Miss Upton forgot her own appearance, her lips worked, and her eyes were eager. "Ain't she, ain't she?" she responded in excitement equal to his own. "Is she comin'? When?"
"Heaven knows. She's a prisoner, with that brute for a jailer."
Miss Upton, who had been standing by the late supper-table in the act of assisting Charlotte to carry off the wreck, fell into a chair, her mouth open.
"And you left her there!" she cried at last. "You didn't knock him down and carry her off!"

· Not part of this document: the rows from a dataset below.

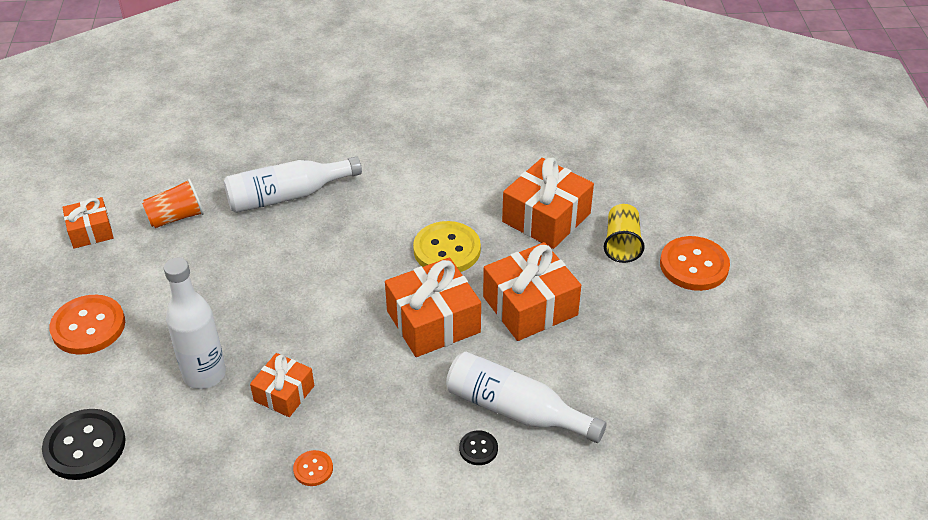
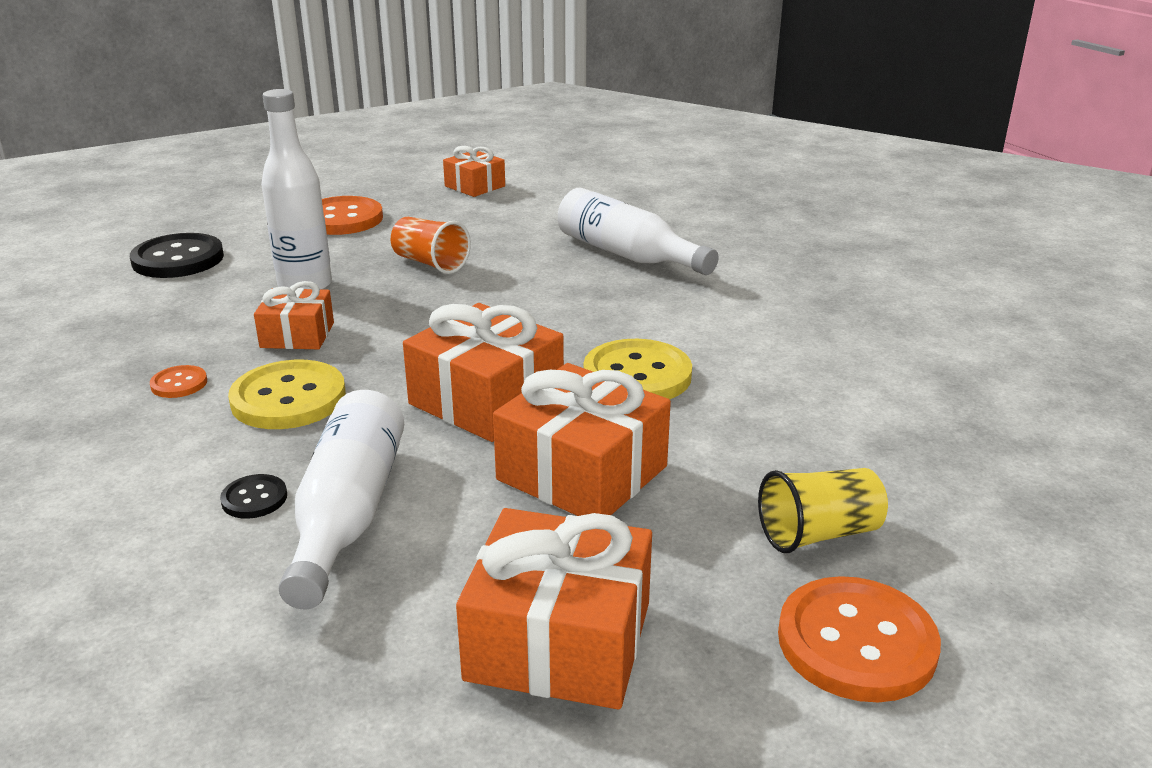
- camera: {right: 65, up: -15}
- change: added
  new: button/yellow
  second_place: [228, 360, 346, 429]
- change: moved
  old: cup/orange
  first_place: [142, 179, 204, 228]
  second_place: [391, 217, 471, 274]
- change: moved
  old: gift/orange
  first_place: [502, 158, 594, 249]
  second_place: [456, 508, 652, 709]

"Great Scott, how I wanted to!" replied Ben between his teeth, his fists clenched; "but she wouldn't let me. There's something there we've got to find out. She shook her head and signaled me to do nothing. He told her to bid me go away and she obeyed him. Oh, Miss Upton, how she looked! The most beautiful thing I ever saw in my life, but the most haunted, mournful, despairing face—"
"Ben, you're makin' me sick!" responded Miss Mehitable, her voice breaking. "Did you give the poor lamb my letter?"
"He wouldn't let me get near enough to do that; but I gave it to a stupid-looking dwarf who was mowing the grass near by. I'm not even sure he understood me. Perhaps he was deaf and dumb. I don't know; but it was the best I could do. She showed me so plainly that I was only making it harder for her by insisting on anything, there was nothing for me to do but to come away, boiling." Ben began striding up and down the living-room, his hands in his pockets, his restlessness causing Pearl to leap up, barely escaping his heavy shoe. Her arched back and her mistress's face both betokened an outraged bewilderment.
Mrs. Whipp's eyes and ears were stretched to the utmost. This autocratic young upstart had broken into the house and nearly stepped on her pet. All the same, if he hadn't done so, Miss Upton would still be keeping secrets from her. She had felt sure ever since Miss Mehitable's last trip to the city that there was something unusual in the air and that she was being defrauded of her rights in being shut out from participation therein. Had this young masculine hurricane not stormed in to-night, no telling how long she would have been kept in the dark; so she stopped, looked, and listened, with all her might.
"Well, what are you goin' to do, Ben?" asked Miss Upton, beseechingly. "You're not goin' to leave it so, are you?"
"I should say not. Carder is going to have me on his trail till that exquisite creature is out of his clutches. Never was there a sleuth with his heart in his business as mine will be. Oh!"—Ben, pausing not in the march which sent Pearl to the top of a bookcase, raised his gaze heavenward—"what eyes, Miss Upton! Those beautiful despairing eyes in that dreary, sordid den, cut off from the world!"